It seems like I am seeing more and more discussions in the press and blogs about “Risk Culture” and how important it is to have a “Strong” one. This is particularly common whenever there is a high profile negative risk event reported in the press and, unfortunately, there continue to be a lot of those. This activity has also spurred several consulting companies to launch interesting surveys designed to measure the strength of organizations’ risk culture. With all of this talk of risk culture and my predisposition to thinking that culture has something to do with Sociology, I can’t resist delving deeper.
Let’s break apart the term Risk Culture. ISO 31000 defines risk as the “effect of uncertainty on objectives.” Merriam Webster defines culture as “the set of shared attitudes, values, goals, and practices that characterizes an institution or organization” and “…consists of language, ideas, beliefs, customs, taboos, codes, institutions, tools, techniques, works of art, rituals, ceremonies, and symbols”. The conjunction of these two definitions alone do not completely define the way in which the term “Risk Culture” is being used and most certainly do not inform us about what might be considered a “strong” or “weak” risk culture. What is really meant by an organization having a strong risk culture is a culture not only geared toward minimizing the “effect of uncertainty on objectives” but objectives that are in some manner virtuous – such as complying with legal directives, moral codes of conduct, or producing a sufficient principled return for shareholders. So, having a strong risk culture in this sense is a good thing to have!

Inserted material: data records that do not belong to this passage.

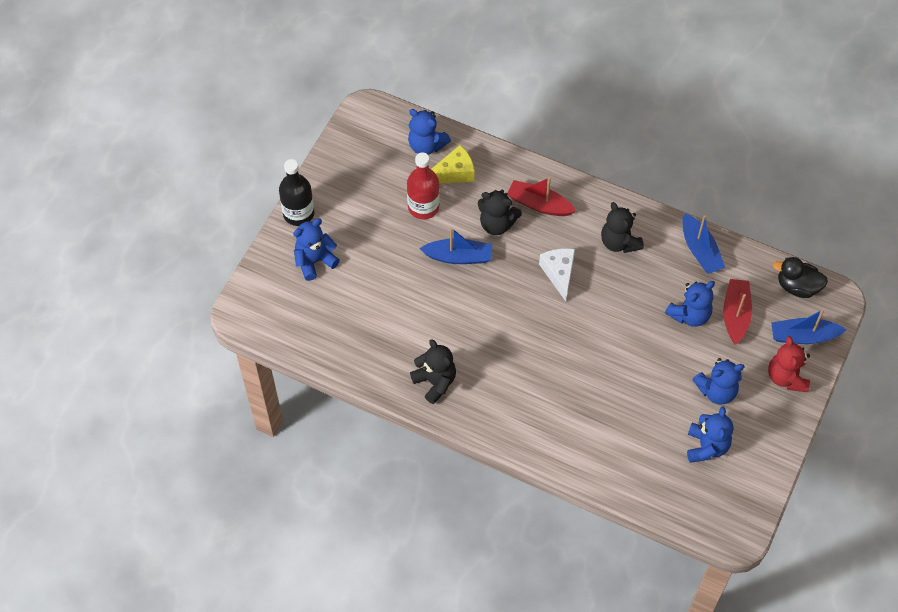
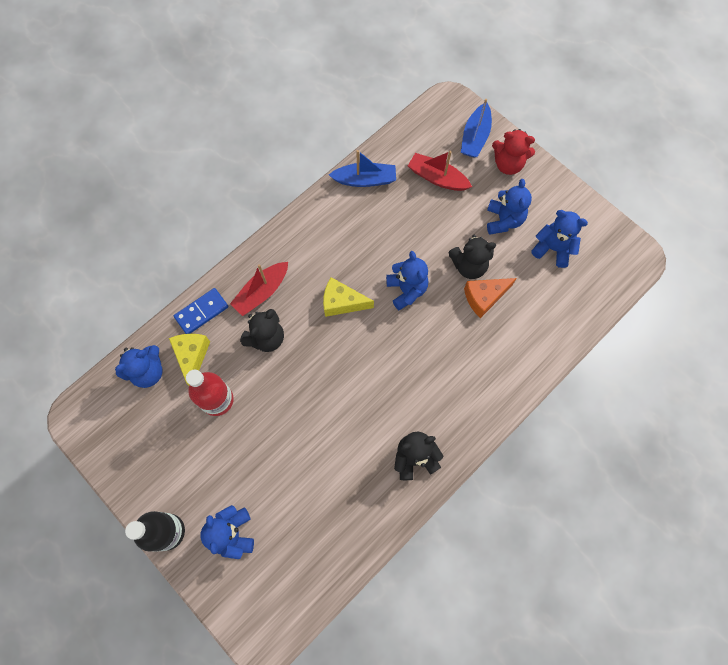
camera: 70 degrees left, 10 degrees up
(458, 257) = (287, 386): blue boat -> none
(498, 164) = (201, 312): none -> blue domino
(559, 274) = (342, 302): white cheese -> yellow cheese
(619, 242) = (330, 240): black teddy bear -> black teddy bear (469, 266)
(621, 396) = (484, 297): none -> orange cheese
(689, 315) = (424, 212): blue teddy bear -> blue teddy bear (406, 290)
(797, 286) = (428, 123): black duck -> none

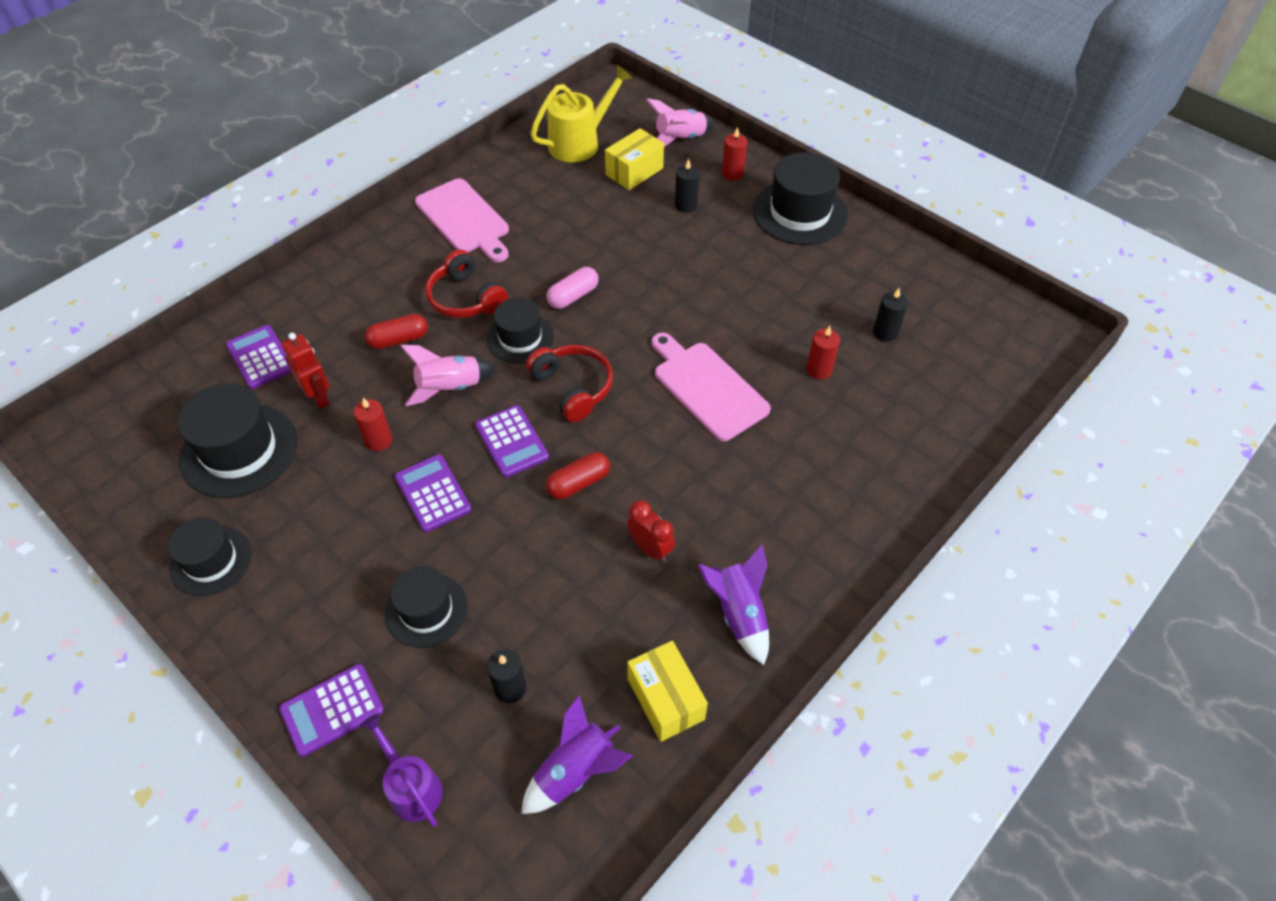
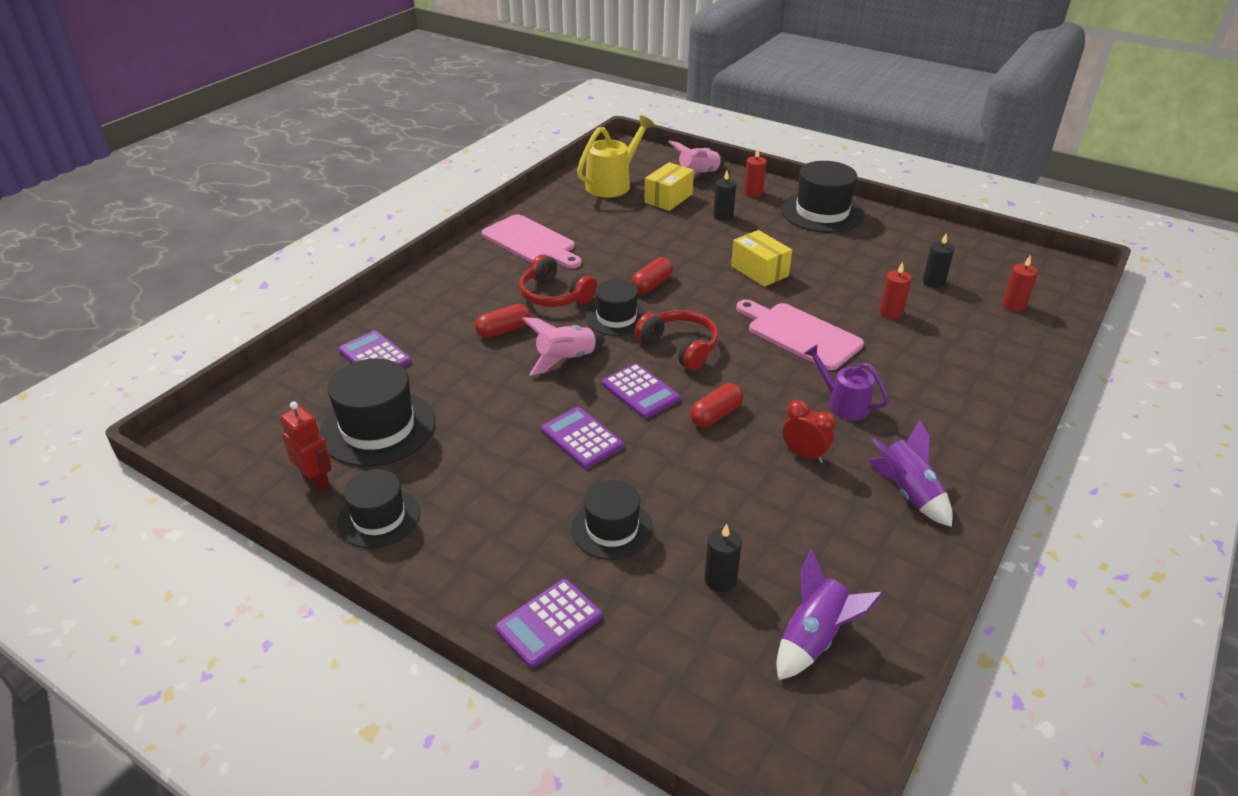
camera: 10 degrees left, 15 degrees down
(319, 397) = (443, 379): red robot -> red robot (316, 482)
(379, 440) = (513, 405): red candle -> red candle (1013, 305)
(411, 786) = (655, 676): purple watering can -> purple watering can (843, 403)
(573, 296) = (652, 284): pink capsule -> red capsule
(665, 699) = (873, 567): yellow box -> yellow box (759, 271)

In practical terms, here are some areas to consider when evaluating and strengthening your risk culture:
- The scope of culture is not only internal to your organization but includes third parties acting on behalf of your organization
- Attitudes, values (including code of conduct), goals, and practices need to be aligned across the organization, including aligning individual employee incentives to desired attitude, value, goal, and practice
- Attitudes, values, goals, and practices cannot be shared if they are not communicated on a regular basis throughout the organization, from the board of directors to every employee of the organization. There are two aspects of this communication: sharing the organization’s objectives and sharing the organization’s risk management practices
- The language of risk (risk taxonomy), how the organization views risk (it’s appetites and tolerances), and the techniques of how to assess, decision, and monitor risk should be clear to everyone in the organization that interacts with risk
- Risk taboos should also be clear and enforced at all levels of the organization, without exception. Taboos are as simple as each manager abiding by and reinforcing with their direct reports the day to day use of agreed-upon risk management practices or as difficult as terminating employees that breach risk-related protocols or limits. This is tone at the top in practice
- Tools used to identify, assess, decision, treat, and monitor risk should reinforce risk culture in every respect including risk language, risk practice, and identification and response to taboo risk events
- Employees should be recognized for risk well managed. Again, this may be as simple as the boss giving an employee a pat on the back, recognizing an employee among peers, or financial rewards for demonstrating strong risk management.